Die in Polen regierenden Nationalkonservativen nehmen diese sowohl für Polen als auch die EU weitreichenden Folgen des Urteils in Kauf. "Vor dem Verfassungsgericht siegte heute Polen", twitterte der PiS-Abgeordnete Arkadiusz Mularczyk, der bei der Verhandlung den Sejm repräsentierte. Der polnische Botschafter in Deutschland, Andrzej Przyłębski, Ehemann von Verfassungsgerichtspräsidentin Przyłębska, verkündete wiederum, das Urteil des Verfassungsgerichts habe "nicht nur die Souveränität Polens, sondern auch anderer EU-Staaten gerettet". Einen juristischen Polexit bezeichnete er als "Fake". Nicht anders fielen die Kommentare anderer nationalkonservativer Größen und regierungsnaher Medien aus.
Polens Verfassungsgericht teilweise illegitim
Diese Reaktionen sind wenig erstaunlich. Denn mit dem Urteil des Verfassungsgerichts, dem mit Krystyna Pawłowicz und Stanisław Piotrowicz auch zwei ehemalige PiS-Parlamentier angehören, die bei der sogenannten Justizreform entscheidende Rollen gespielt hatten, haben sich die Nationalkonservativen einen Freifahrtschein geschaffen für den von ihnen weiterhin forcierten Umbau des Justizwesens. Jegliche Kritik daran können sie nun mit dem Verweis auf das Urteil des Verfassungsgerichts zurückweisen. Dass das Verfassungsgericht wegen der von der PiS eingesetzten "Doppelgängerrichter" nach einem diesjährigen Urteil des Europäischen Gerichtshofs für Menschenrechte selbst teilweise illegitim ist, passt zu der polnischen Justizkrise, die mittlerweile auch eine EU-Krise ist.
Die polnische Regierung stört das nicht. Offen ist, wie groß der Preis sein wird, den Polen für das Urteil wird zahlen müssen. Die Europäische Kommission hat bereits in einer Stellungnahme klargestellt, dass es das europäische Recht ist, das Vorrang hat. Das einzige und effektivste Mittel wäre die Kürzung oder Nicht-Auszahlung von EU-Fördermitteln. Mit dem im letzten Jahr von den EU-Staatschefs beschlossenem Rechtstaatsmechanismus gäbe es jedenfalls eine Grundlage für diesen Schritt, die Polen als größten Nettoempfänger schwer treffen würde.

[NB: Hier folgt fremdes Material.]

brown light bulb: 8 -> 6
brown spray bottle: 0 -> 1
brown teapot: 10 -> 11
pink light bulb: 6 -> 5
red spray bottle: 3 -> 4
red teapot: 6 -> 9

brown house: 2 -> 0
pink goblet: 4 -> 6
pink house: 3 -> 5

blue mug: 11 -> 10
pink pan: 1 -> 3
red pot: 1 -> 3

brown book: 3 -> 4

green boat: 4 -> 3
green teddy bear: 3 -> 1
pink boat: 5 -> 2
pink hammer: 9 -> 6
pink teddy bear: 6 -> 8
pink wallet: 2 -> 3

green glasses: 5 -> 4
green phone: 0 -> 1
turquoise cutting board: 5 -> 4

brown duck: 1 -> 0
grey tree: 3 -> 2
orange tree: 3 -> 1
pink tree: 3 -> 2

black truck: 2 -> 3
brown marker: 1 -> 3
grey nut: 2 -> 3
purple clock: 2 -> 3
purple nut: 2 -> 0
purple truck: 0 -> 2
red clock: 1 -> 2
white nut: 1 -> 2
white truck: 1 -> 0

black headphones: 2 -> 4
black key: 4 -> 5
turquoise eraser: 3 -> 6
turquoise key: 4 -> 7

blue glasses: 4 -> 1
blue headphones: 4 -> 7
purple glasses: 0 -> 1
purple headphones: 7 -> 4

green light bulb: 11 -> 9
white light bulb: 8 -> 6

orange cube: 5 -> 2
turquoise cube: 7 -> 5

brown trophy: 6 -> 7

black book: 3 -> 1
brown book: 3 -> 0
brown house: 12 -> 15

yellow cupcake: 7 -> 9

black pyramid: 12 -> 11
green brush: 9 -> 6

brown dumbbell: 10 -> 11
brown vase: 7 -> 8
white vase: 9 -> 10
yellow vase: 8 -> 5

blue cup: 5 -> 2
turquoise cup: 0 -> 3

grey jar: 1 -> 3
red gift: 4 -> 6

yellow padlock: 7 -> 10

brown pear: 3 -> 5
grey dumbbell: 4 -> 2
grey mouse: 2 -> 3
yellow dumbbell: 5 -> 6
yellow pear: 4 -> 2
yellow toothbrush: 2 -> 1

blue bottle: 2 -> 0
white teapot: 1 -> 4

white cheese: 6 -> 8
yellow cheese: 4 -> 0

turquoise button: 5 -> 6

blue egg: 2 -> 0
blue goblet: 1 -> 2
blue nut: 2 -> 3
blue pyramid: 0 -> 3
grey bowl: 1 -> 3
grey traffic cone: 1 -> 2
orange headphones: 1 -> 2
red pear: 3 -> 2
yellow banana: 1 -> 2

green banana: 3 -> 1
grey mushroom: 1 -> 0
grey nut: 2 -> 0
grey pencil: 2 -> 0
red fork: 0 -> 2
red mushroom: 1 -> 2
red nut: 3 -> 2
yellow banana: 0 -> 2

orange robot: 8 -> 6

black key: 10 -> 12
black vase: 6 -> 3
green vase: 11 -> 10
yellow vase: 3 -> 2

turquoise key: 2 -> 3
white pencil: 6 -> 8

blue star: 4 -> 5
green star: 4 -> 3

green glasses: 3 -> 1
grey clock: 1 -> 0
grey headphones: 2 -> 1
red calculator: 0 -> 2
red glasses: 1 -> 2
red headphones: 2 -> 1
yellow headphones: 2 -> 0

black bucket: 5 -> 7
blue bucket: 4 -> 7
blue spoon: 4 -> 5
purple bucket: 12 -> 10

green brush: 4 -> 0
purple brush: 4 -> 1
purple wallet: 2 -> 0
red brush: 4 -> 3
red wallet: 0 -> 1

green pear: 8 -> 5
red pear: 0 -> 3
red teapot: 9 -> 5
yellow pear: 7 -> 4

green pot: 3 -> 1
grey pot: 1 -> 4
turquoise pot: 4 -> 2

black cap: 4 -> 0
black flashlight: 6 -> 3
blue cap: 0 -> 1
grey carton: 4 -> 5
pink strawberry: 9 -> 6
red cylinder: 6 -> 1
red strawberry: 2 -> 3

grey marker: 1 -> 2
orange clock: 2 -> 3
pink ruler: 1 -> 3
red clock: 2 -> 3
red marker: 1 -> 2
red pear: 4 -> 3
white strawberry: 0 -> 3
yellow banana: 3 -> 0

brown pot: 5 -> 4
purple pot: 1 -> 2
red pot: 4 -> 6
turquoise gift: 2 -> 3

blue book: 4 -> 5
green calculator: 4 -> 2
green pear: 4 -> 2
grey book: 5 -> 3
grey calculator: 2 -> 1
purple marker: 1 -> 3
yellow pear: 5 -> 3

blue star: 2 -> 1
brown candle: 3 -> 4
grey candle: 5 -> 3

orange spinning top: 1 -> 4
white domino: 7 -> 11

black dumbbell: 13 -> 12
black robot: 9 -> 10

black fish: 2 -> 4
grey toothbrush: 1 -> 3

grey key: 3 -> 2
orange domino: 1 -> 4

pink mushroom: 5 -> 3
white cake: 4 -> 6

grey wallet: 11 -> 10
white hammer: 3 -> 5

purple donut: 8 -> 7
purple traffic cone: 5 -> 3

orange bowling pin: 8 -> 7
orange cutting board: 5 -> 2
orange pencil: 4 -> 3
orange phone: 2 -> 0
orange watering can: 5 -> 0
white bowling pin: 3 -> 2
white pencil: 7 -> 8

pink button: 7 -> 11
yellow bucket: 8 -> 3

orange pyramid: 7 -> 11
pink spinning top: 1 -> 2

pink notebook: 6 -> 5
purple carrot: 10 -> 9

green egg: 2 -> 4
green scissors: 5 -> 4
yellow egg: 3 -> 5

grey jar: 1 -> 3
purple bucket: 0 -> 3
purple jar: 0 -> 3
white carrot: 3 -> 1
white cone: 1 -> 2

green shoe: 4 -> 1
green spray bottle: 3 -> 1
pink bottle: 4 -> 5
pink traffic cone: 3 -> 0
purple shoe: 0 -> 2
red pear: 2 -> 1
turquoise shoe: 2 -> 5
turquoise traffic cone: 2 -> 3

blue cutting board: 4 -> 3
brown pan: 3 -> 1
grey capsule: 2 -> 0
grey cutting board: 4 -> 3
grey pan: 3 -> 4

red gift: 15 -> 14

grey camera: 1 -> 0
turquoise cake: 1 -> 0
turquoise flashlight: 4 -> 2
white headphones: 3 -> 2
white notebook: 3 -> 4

Damit die Entscheidung des Verfassungsgerichts rechtskräftig wird, muss sie im Gesetzesblatt veröffentlicht werden. In den vergangenen sechs Jahren hatten die Nationalkonservativen keine Probleme damit, solche Veröffentlichungen hinauszuzögern. Möglich, dass Polen doch noch auf Zeit spielt.